One caveat worth noting: the type of cardio does seem to matter. Running produced a notably larger negative effect on slow-twitch muscle fibers compared to cycling. The impact on slow-twitch fibers from running was roughly four times larger than the overall interference effect. Cycling, which involves a motion pattern more similar to squats and leg presses, didn’t show the same drawback. If preserving every bit of leg muscle is your priority, a stationary bike may be a better post-lifting cardio choice than a treadmill.
The Hormonal Picture
Both lifting and running trigger a rise in testosterone, which supports muscle repair and growth. A study comparing different exercise sequences found that doing strength training before endurance exercise actually produced a smaller spike in cortisol (your body’s primary stress hormone) than the reverse order or strength training alone. The ratio of testosterone to cortisol, a rough marker of your body’s recovery environment, stayed similar across all protocols. In short, running after lifting doesn’t create a hormonal disaster. If anything, it produces a slightly more favorable cortisol response than other arrangements.
How Fatigue Affects Your Running Form
This is the part most people overlook. After a hard lifting session, your joints don’t move through their full range the way they normally would. Research on post-lifting biomechanics found significant reductions in knee and hip movement: knee flexion dropped by about 12 degrees, and hip flexion fell by roughly 7 degrees after a fatiguing resistance workout. Hip rotation decreased by about a third.
What this means practically is that your running stride becomes stiffer and shorter when you’re fatigued from lifting. Stiffer joints absorb impact less efficiently, and altered movement patterns can shift stress to tendons, knees, and the lower back. This doesn’t mean you shouldn’t run after lifting, but it does mean you should respect the fatigue. A hard tempo run or interval session on top of heavy squats is where injury risk climbs. An easy jog is a different story entirely.
How Hard to Run After Lifting
Keep your post-lifting run in a low-intensity zone, roughly 50% to 60% of your maximum heart rate. At this effort, you should be able to hold a full conversation without gasping. This range is sometimes called the “recovery zone,” and it’s where your body preferentially burns fat for fuel rather than tapping further into depleted glycogen stores.
Fifteen to 30 minutes at this easy pace is enough to get cardiovascular benefits, promote blood flow to fatigued muscles, and burn additional calories without meaningfully interfering with recovery or muscle growth. If you want to do harder running, like intervals or long-distance work, separating those sessions from your lifting days (or at least by six or more hours) gives your body time to recover and refuel between efforts.

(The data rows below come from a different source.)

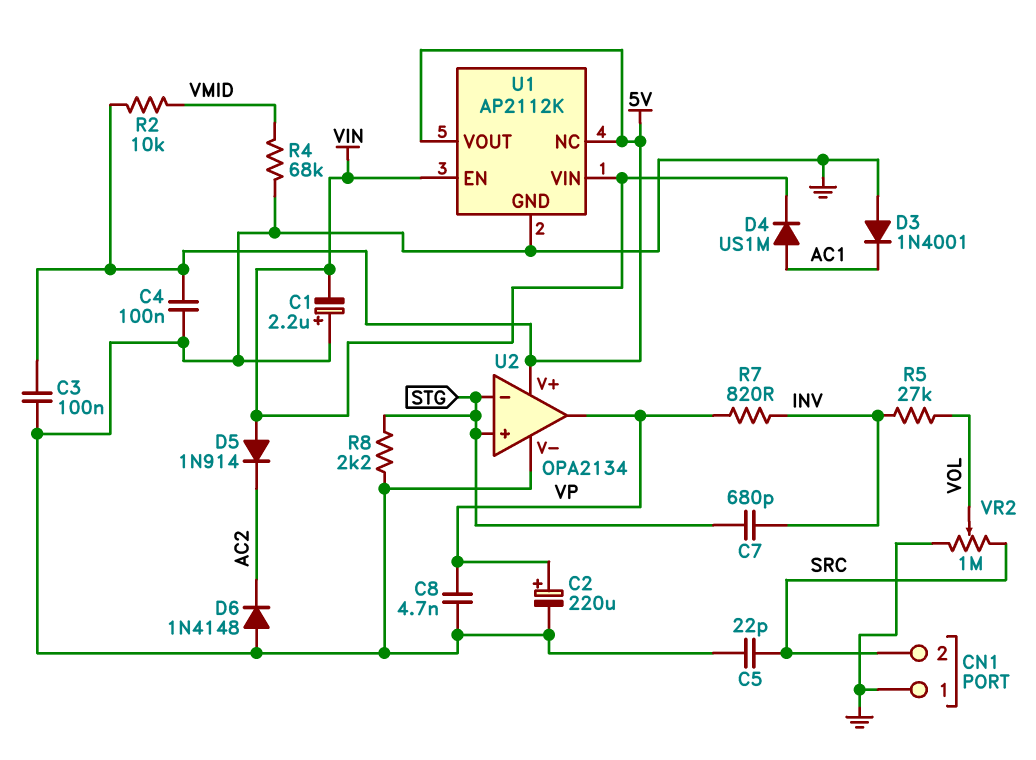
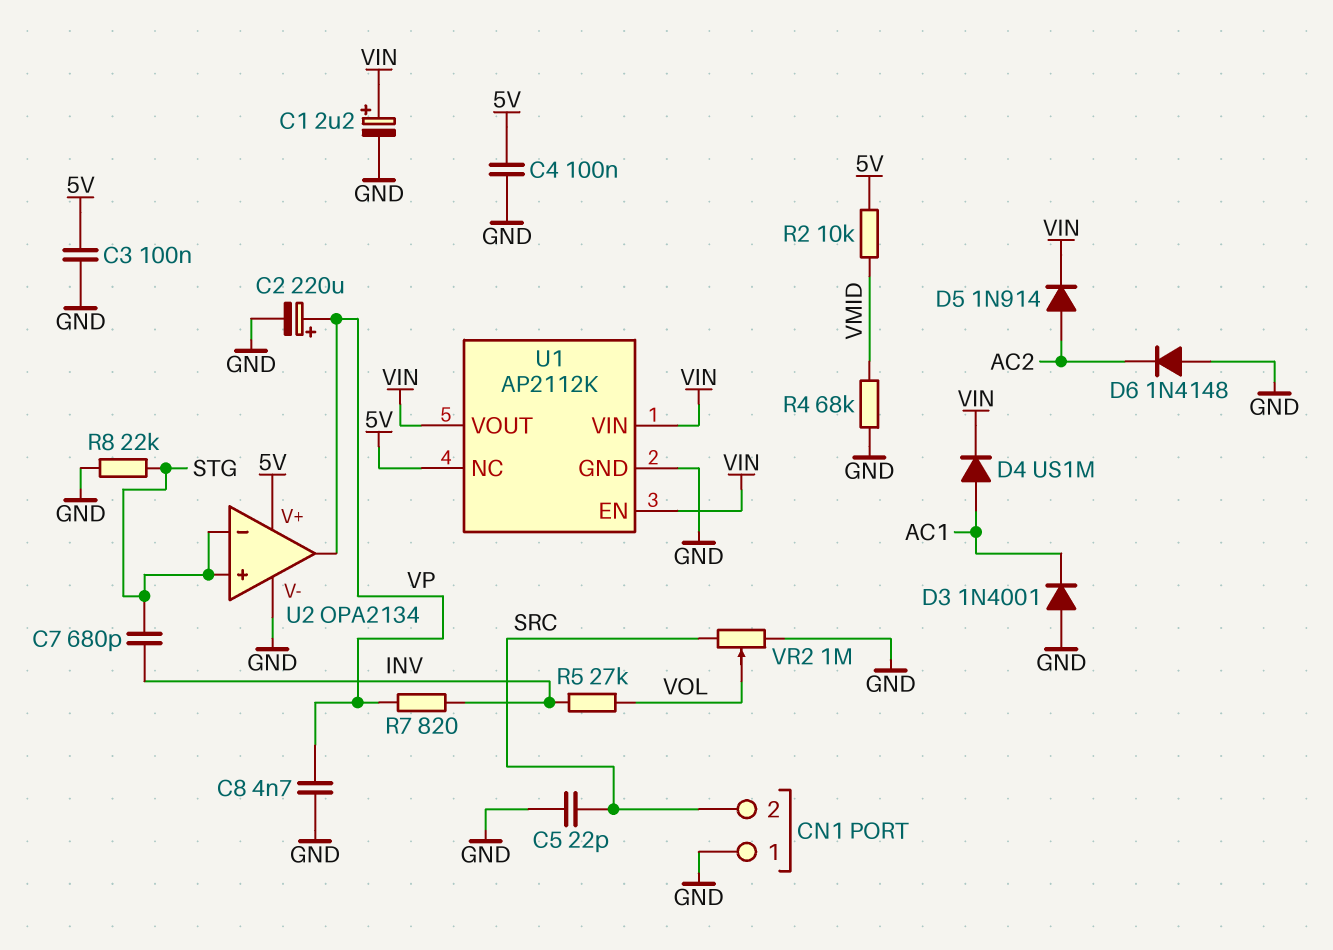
C1: 2.2uF (plus GND, minus VIN) -> 2.2uF (plus VIN, minus GND)
D5: diode 1N914 (A VIN, K AC2) -> diode 1N914 (A AC2, K VIN)
R8: 2.2k (GND, STG) -> 22k (GND, STG)
U1 pin VOUT: 5V -> VIN

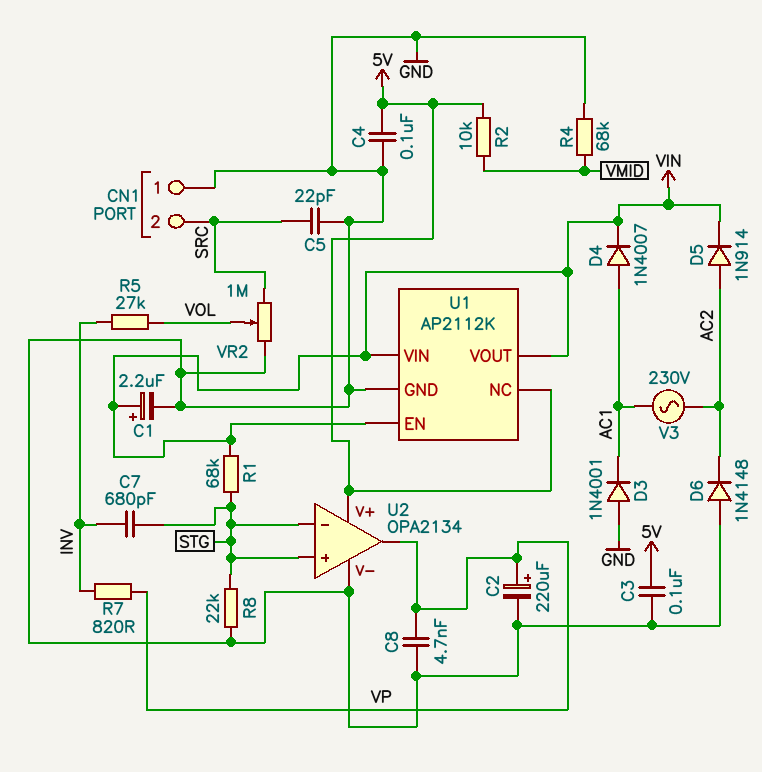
D4: diode US1M (A AC1, K VIN) -> diode 1N4007 (A AC1, K VIN)
R1: none -> 68k (STG, VIN)
V3: none -> AC 230V (AC1, AC2)

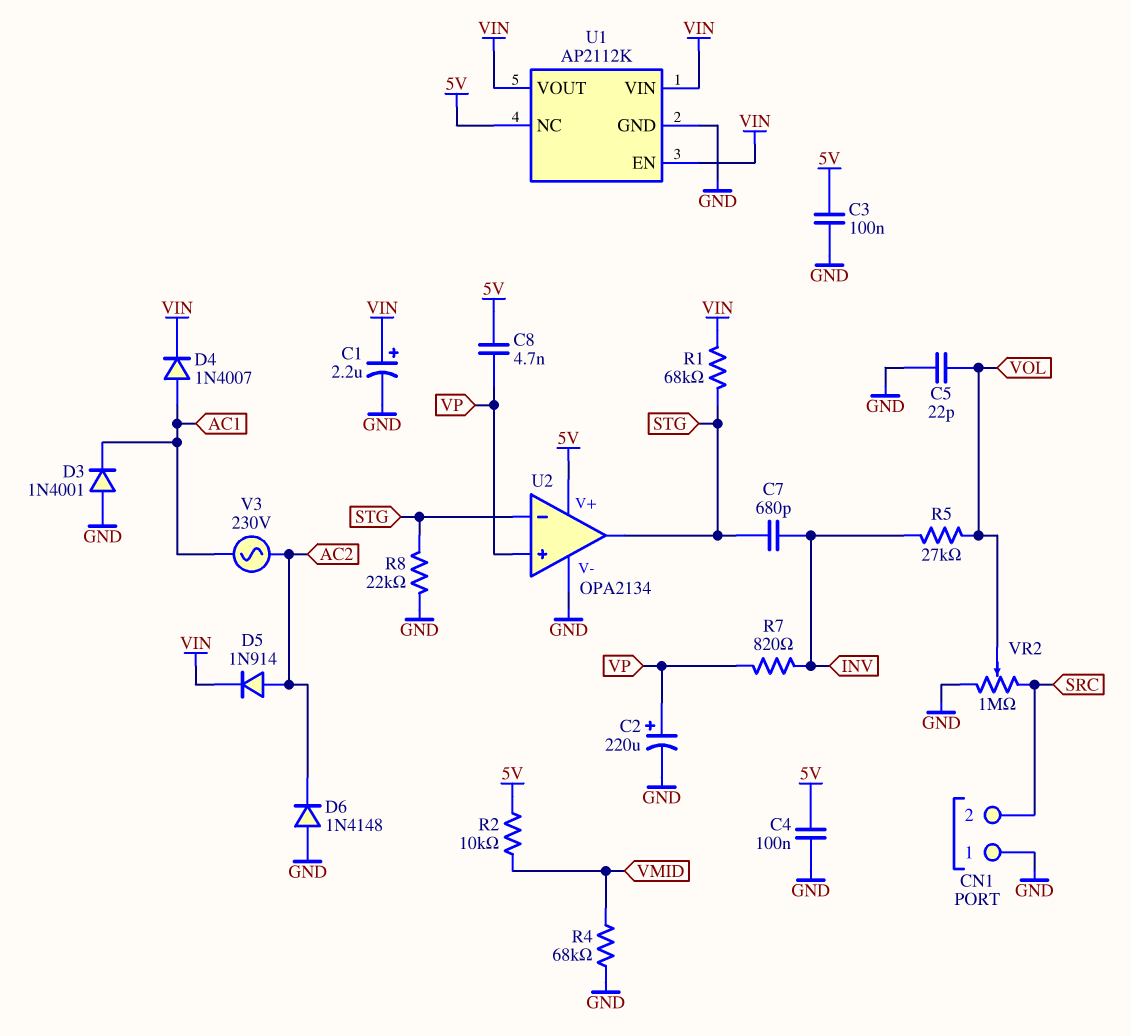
C5: 22pF (GND, SRC) -> 22pF (GND, VOL)
C8: 4.7nF (GND, VP) -> 4.7nF (5V, VP)
U2 pin in+: STG -> VP
U2 pin out: VP -> STG

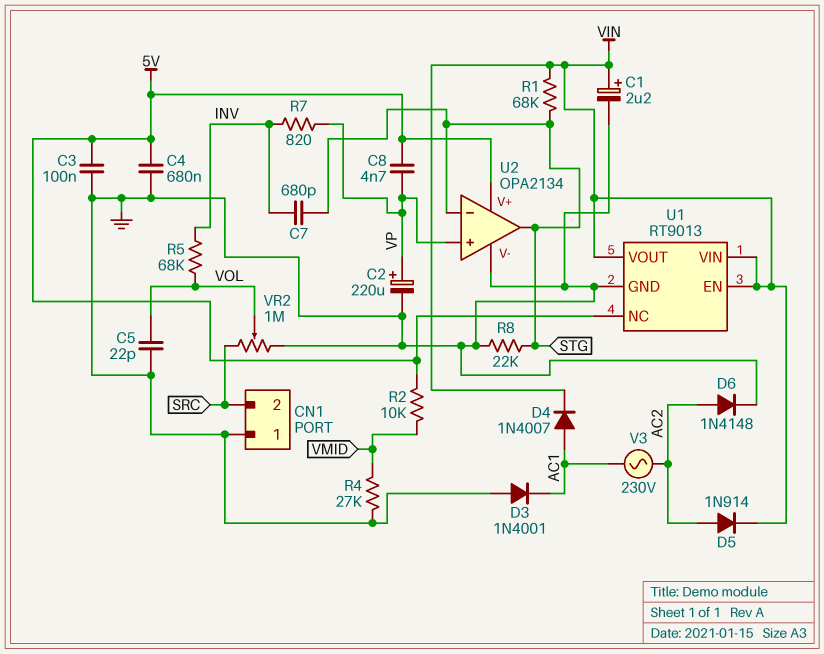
C4: 100nF (5V, GND) -> 680nF (5V, GND)
D6: diode 1N4148 (A GND, K AC2) -> diode 1N4148 (A AC2, K GND)
R4: 68k (GND, VMID) -> 27k (GND, VMID)
R5: 27k (INV, VOL) -> 68k (INV, VOL)
U1: AP2112K -> RT9013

When This Combo Works Best
Running after lifting fits well if you’re trying to improve general fitness, lose body fat, or maintain cardiovascular health while prioritizing strength. It’s also practical: many people only have one window per day to train, and stacking both into a single session is the realistic option.
It’s less ideal if you’re training for a race or trying to hit specific running performance targets. A fatigued body won’t let you run at the paces or distances needed to improve your aerobic ceiling. VO2 max improvements from combination training tend to be modest, around 6% in studies using mixed protocols, and that improvement comes more from the running itself than from any synergy with the lifting.
For people focused purely on maximizing muscle size, especially in the legs, cycling after lifting appears to cause less interference than running. And if you can split your training across two sessions in a day, spacing them at least an hour apart allows the competing cellular signals to settle before the next stimulus begins.